A couple of weeks ago, a good friend of mine from back home posted a meme-style poster with Dwayne Johnson’s face shadowed behind the words, on his Facebook timeline. It read, “I want to see what happens if I don’t give up.” My friend shared the post with the caption “A legend will be born, if so.” An interesting but truthful perspective and one that more people should acknowledge. There’s a great deal to be said for pushing on when it feels like you should give up.
His post sent my mind back in time, all the way to 1995. I was a year away from graduating from high school, I had my own car and I spent my weekends playing Star Trek RPG in my buddy’s basement. But I was also training at karate, full time. By full time, I mean I would wake in the morning and do a half hour of forms before school. Then it would either be a karate night or not. We had three classes a week, and not just an hour or an hour and a half; I’m talking two hours of blood, sweat and tears wrung out of us by traditional Okinawa karate. Then we’d usually go 30 minutes over time, asking questions and trying techniques. If it wasn’t a karate night, I’d spend an hour training at home, followed by wandering around town on my bike or running on the beach.
It was a different time of my life and all I did was eat, sleep and breathe karate. I loved it, and it was all that was me. And yet, right around that period in 1995, I hit a slump. I just didn’t seem to have the energy and the get-up-and-go that I usually did. I started to find that I was struggling in class, was always tired and didn’t seem to have any motivation. It all came to a head one night, when we were doing drills involving crescent kicks and I just couldn’t get my damn legs to go fast enough to keep up.
I bowed out, left the class and headed to the locker room where I proceeded to sit on the bench and openly weep into my hands. I felt as though the entire reason for my health and well-being, both mental and physical, was coming to an end and I was powerless to stop it. Was I in a slump because of my Diabetes? I had conditioned myself NEVER to use that as an excuse for not accomplishing something.

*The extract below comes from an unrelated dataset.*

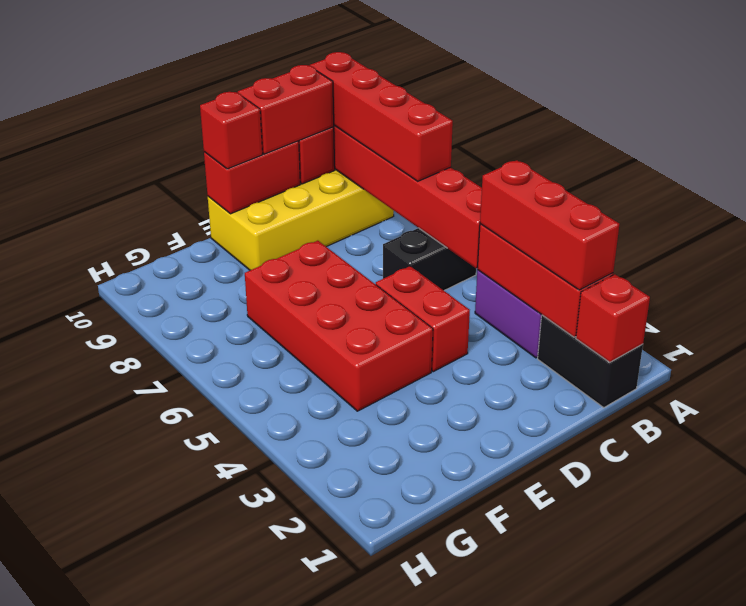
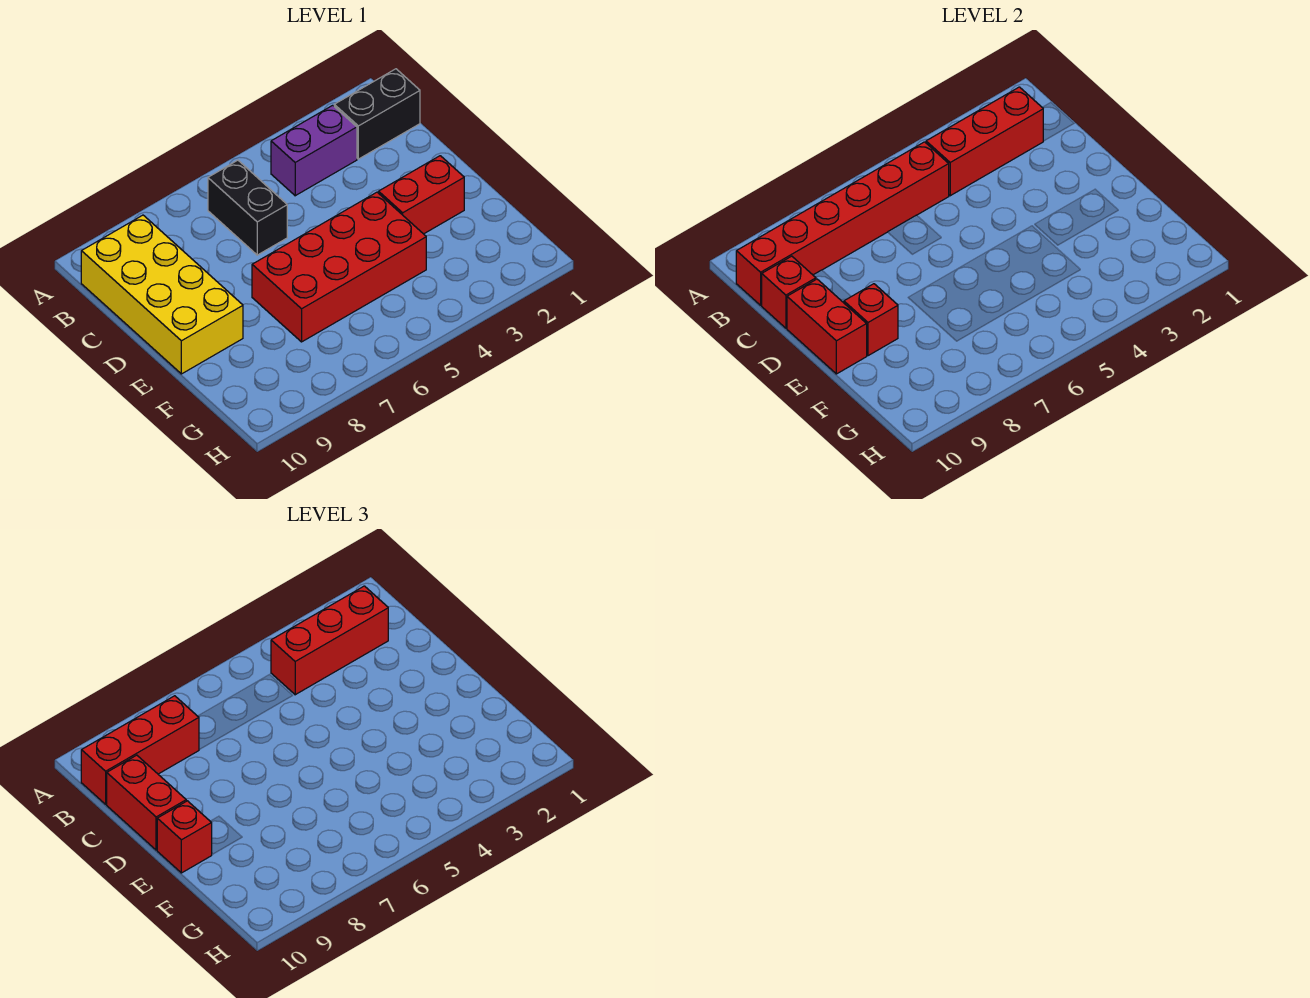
red brick B1 level 2 -> red brick E9 level 2
red brick B7:B10 level 3 -> red brick B8:B10 level 3
red brick D4:D5 level 1 -> red brick E2:E3 level 1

But the consideration was there. Had I simply peaked and had nothing left to give? My heart said no, but my body and mind didn’t seem inclined to agree.
Sensei was used to having me excuse myself during class, as I would occasionally need to wolf down some fast-acting carbs in order to keep going. But I had been gone for much longer than usual, which was enough to have him come check on me. I was still sobbing when he walked in, which in and of itself was embarrassing enough. But when I explained why I was upset and how I felt that maybe it was time to give up and call it a day, he sat next to me and fed me the words that were burned into my memory and that I’ve carried with me, ever since:
SENSEI: “Want to know what happens if you give up?”
ME: “What?”
SENSEI: “Nothing. Nothing happens. And nothing is always worse than anything. So keep going, even when it hurts, even when it’s hard and even when it feels like you aren’t moving forward.”
Even now, almost thirty years after he spoke those words to me, it gives me chills and makes my eyes well up. I turned a corner after that night. My energy and motivation came back and I found myself renewed. Maybe I just needed the encouragement. We all need a little pep talk sometimes.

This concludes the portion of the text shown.